Dr. Kevin Fitzgerald: Let's get physical
The current economic environment, decreased disposable income for most American households, devalued retirement programs—these issues are totally beyond our control. Nevertheless, our own physical health and well-being are things that we can do something about. We worry so much these days about our investments, but when was the last time you invested in your own well-being?
Daily exercise creates a host of tangible benefits. Exercise reduces stress, helps boost energy levels, and reduces blood pressure. It initiates weight loss, improves eating and sleeping patterns, and recent studies have shown that it improves efficiency, attitude, and even our memory function. Plus, recognizing the positive physical results of exercise improves self image and boosts confidence in all aspects of our lives.
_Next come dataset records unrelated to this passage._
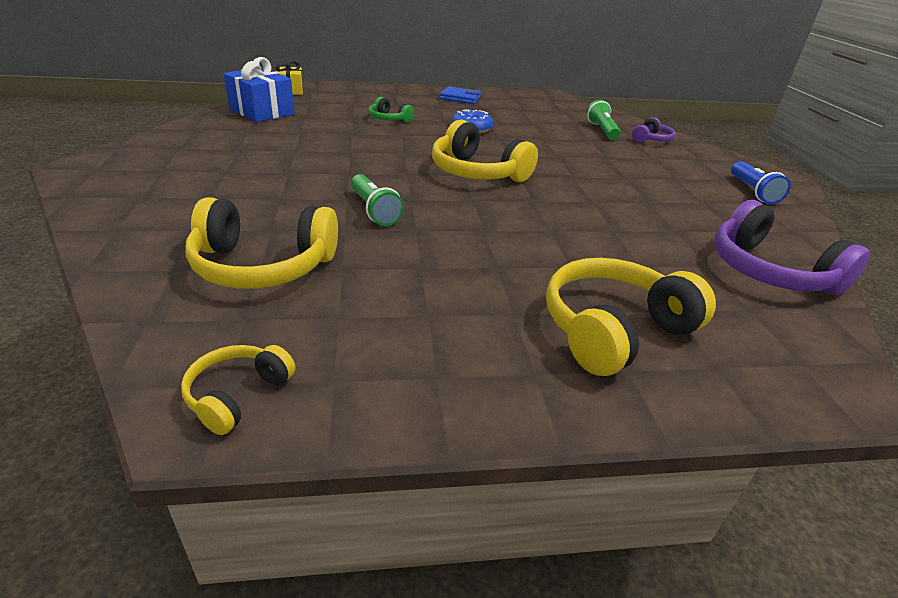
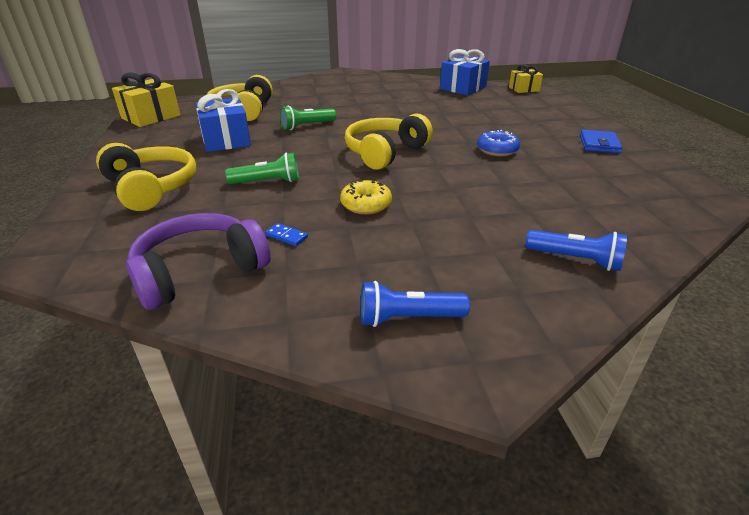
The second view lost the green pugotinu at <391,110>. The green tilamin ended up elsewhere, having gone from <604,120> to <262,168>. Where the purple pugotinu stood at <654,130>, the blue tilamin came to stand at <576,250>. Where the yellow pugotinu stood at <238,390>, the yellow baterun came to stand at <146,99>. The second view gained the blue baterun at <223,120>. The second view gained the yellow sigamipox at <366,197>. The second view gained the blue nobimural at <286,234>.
By initiating a program of regular exercise, we are investing in a preventative policy that decreases doctor visits and medical bills. Thus, by investing in our own health through various types of exercise, we end up saving money through lower health care costs. Some experts estimate that for every dollar we invest in exercise equipment, fitness classes, or health clubs (preventative health investments), we end up saving $80 down the road in health treatment costs. Prevention is worth a pound of cure.
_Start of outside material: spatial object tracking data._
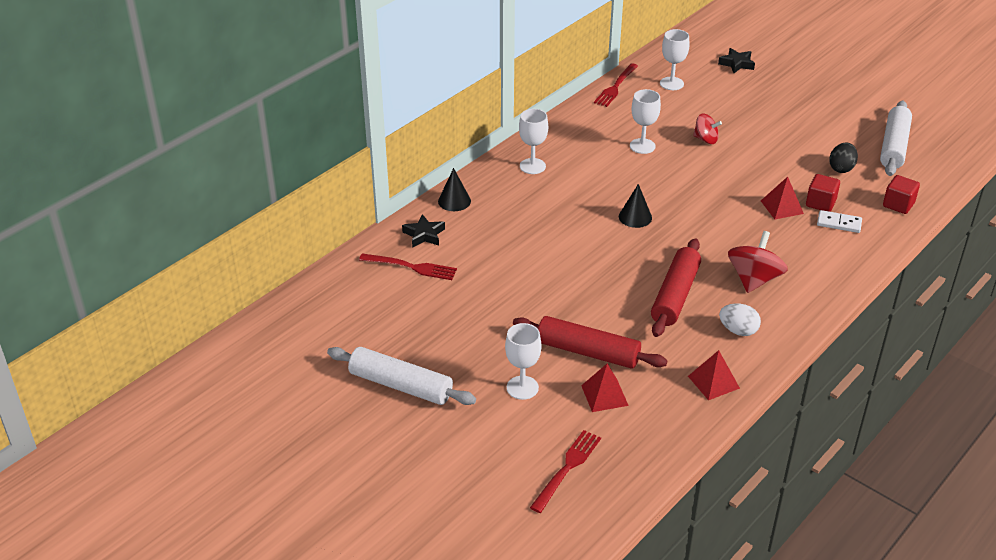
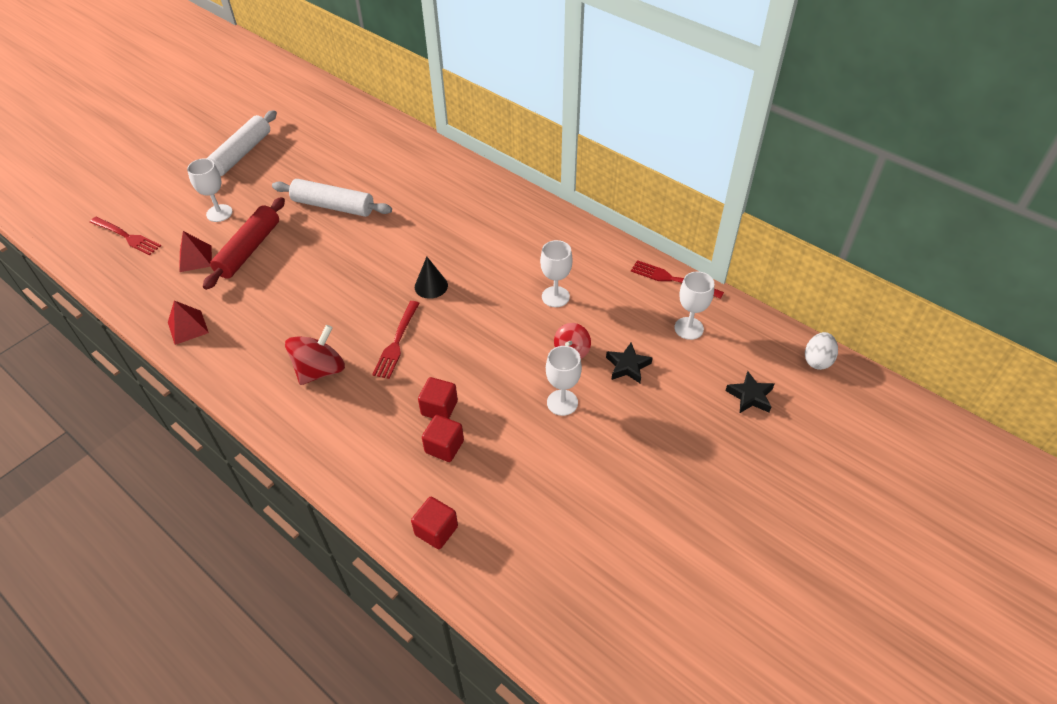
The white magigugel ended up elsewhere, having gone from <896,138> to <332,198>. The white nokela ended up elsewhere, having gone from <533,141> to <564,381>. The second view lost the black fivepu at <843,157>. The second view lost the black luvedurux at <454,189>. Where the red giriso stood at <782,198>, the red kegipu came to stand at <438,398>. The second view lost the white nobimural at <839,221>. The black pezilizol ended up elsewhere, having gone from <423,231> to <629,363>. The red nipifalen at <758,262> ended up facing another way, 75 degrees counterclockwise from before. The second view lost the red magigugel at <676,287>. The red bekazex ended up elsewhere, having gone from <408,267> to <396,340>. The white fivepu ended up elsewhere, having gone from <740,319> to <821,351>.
It used to be that many forms of exercise could be expensive and cost was a limiting factor keeping many people from leading healthier lives. Today, however, much exercise equipment is remarkably inexpensive, easily obtainable, and some folks even have fantastic facilities for working out in their own homes. There’s little excuse for not exercising.
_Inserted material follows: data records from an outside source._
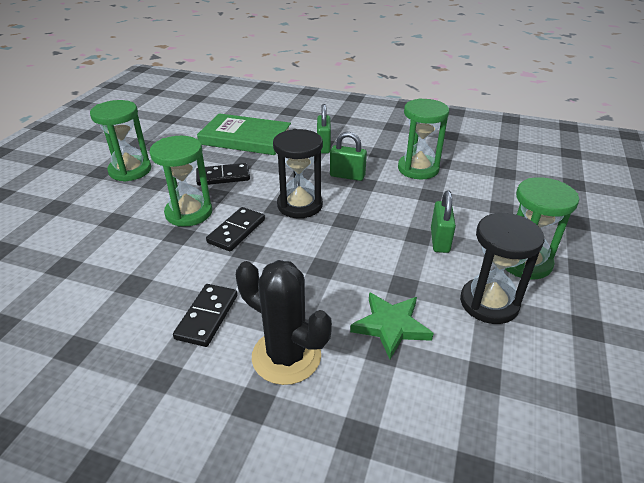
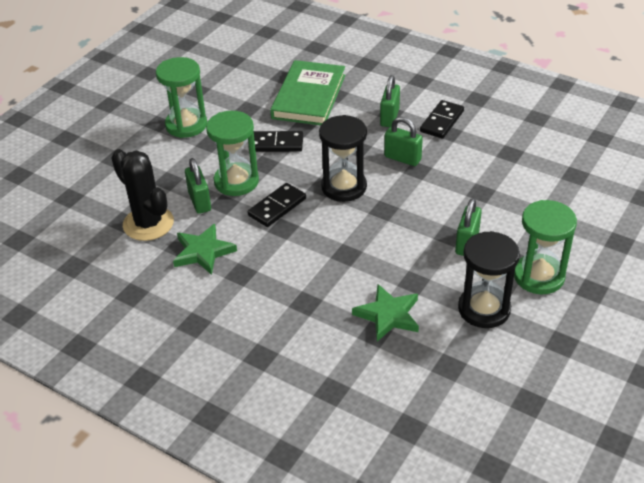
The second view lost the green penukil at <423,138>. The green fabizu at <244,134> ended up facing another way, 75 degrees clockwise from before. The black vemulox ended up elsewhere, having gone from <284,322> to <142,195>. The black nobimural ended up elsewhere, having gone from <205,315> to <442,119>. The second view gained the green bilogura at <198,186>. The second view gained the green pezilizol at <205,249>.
While we cannot control the economy, we can control our own waistlines. The return on investment for exercise is huge, not only for our own physical well-being, but also for our mental health. Exercise develops a healthier outlook, suppresses appetite, and reduces depression. It may also change our eating habits and help in developing a healthier diet. All in all a preventative, continuous investment in our health is just as important as any monetary investment that we make. So find the time to exercise. Even 30 minutes a day can be of great value. Also, encourage loved ones and team members to exercise. You can be a very positive influence in this way on a surprising number of people. Find the time to work out, and you’ll be surprised in how many ways it positively affects your life. Why are you still reading this? Go get your sweats on!